O mecanismo é fruto da competição entre os bancos, que querem garantir sua participação nas aberturas de capital. Os bônus de subscrição, por sua vez, representam uma forma deles ganharem não apenas na coordenação da oferta mas também na venda das ações. Tais bônus nada mais são do que o direito de comprar papéis da empresa por um valor pré-determinado. Com eles, os bancos podem ter papéis das companhias que vão levar ao mercado e vendê-los já na oferta. Beneficiam-se, assim, dos altos preços que os investidores atribuem às novatas.

Cada vez que não se sente satisfeita com a profundidade das informações, a autarquia encaminha uma carta à empresa e ao banco coordenador, solicitando explicações e complementos. "Pedimos mais dados e, quando necessário, indicamos que o tema seja tratado como fator de risco do investimento", conta Rebello.

Não são mais aceitas pela CVM, segundo o gerente Claret, definições genéricas ou excessivamente abrangentes na documentação da oferta. No passado, tentaram qualificar os empréstimos incentivadores de ofertas como simples "relações tradicionais de mercado".

A empresa de infra-estrutura logística Triunfo, que aguarda aval da autarquia para fazer sua oferta, já traz um prospecto mais rico em detalhes do que os anteriores no que diz respeito aos pontos sensíveis desse momento. Mas ainda é confuso para justificar uma possível participação do banco coordenador da abertura de capital na oferta inicial como comprador. O prospecto alega proteção para produtos financeiros criados no exterior com as ações da empresa.

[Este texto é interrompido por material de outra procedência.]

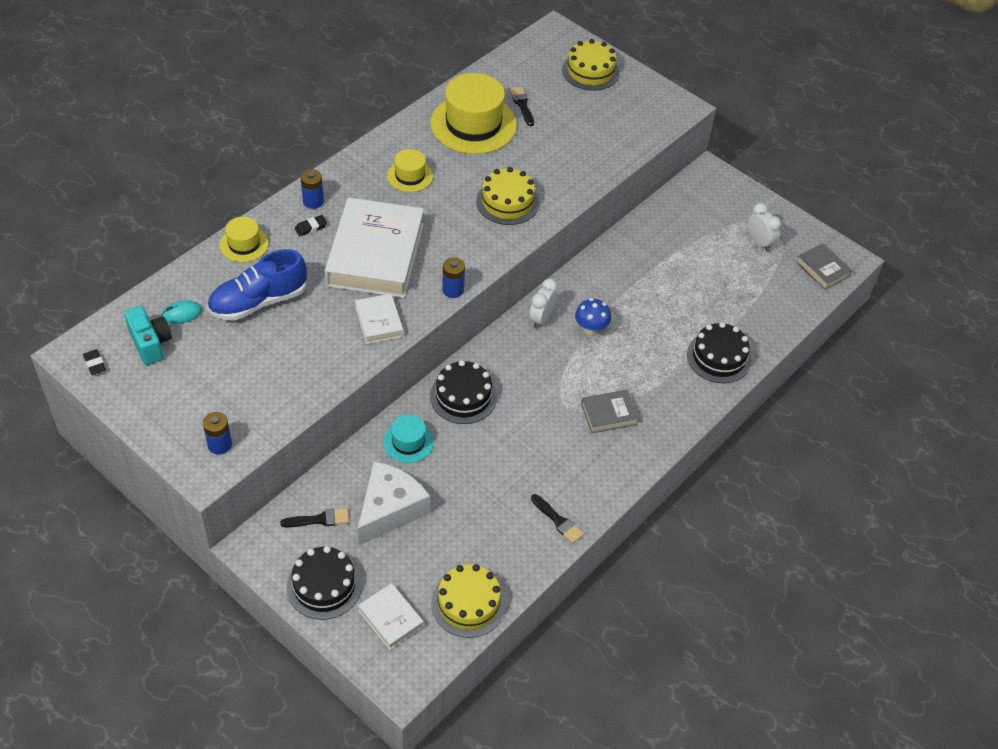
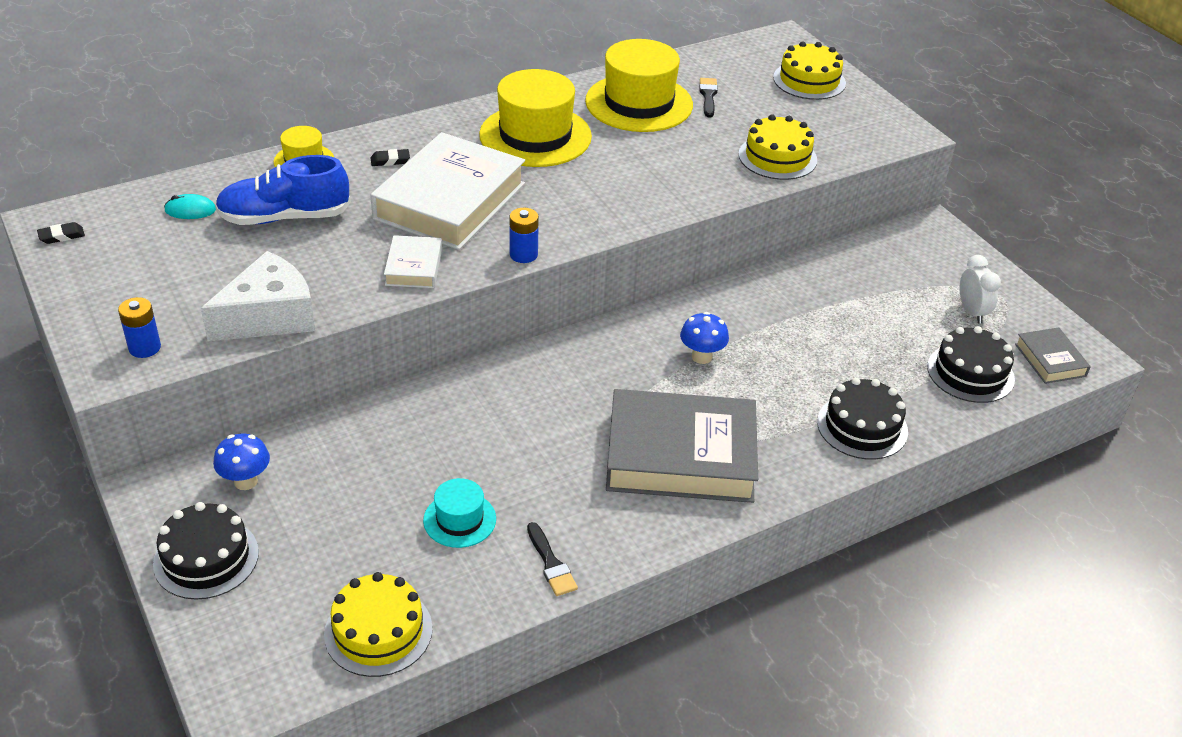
camera: 20 degrees right, 10 degrees down
(95, 364) = (61, 236): black eraser -> black eraser turned 75 degrees clockwise
(150, 344) = (136, 231): turquoise camera -> none
(313, 201) = (408, 137): blue battery -> none
(319, 519) = (246, 481): black brush -> blue mushroom
(390, 509) = (339, 493): white cheese -> white cheese (269, 316)
(390, 619) = (266, 621): white book -> none
(408, 442) = (404, 424): turquoise hat -> turquoise hat (459, 520)
(410, 176) = (535, 136): yellow hat -> yellow hat, size x1.96
(463, 396) = (500, 391): black cake -> black cake (970, 373)
(507, 202) = (640, 183): yellow cake -> yellow cake (777, 157)
(541, 319) = (643, 331): white clock -> none
(609, 414) = (680, 456): grey book -> grey book, size x2.17

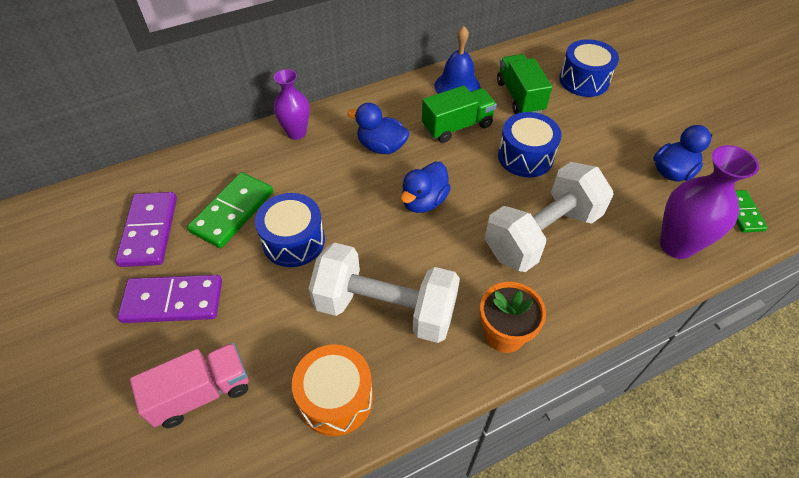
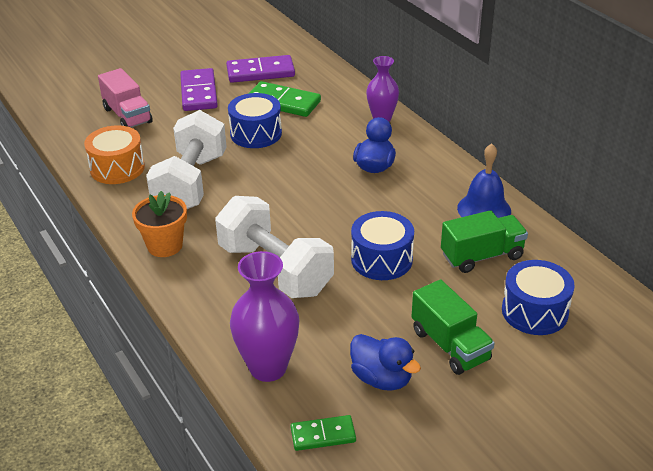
camera: 85 degrees right, 15 degrees down
(423, 201) = (308, 196): blue duck -> none
(457, 126) = (417, 211): green truck -> green truck (450, 345)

Ao tentar explicar o que seriam tais produtos, o prospecto da empresa evidencia a necessidade de avanços na linguagem: "podem ser celebradas, no exterior, operações com derivativos, tendo as ações como ativo de referência, de acordo com as quais se comprometerão a pagar seus clientes a taxa de retorno das ações, contra o recebimento de taxas de juros fixas ou flutuantes".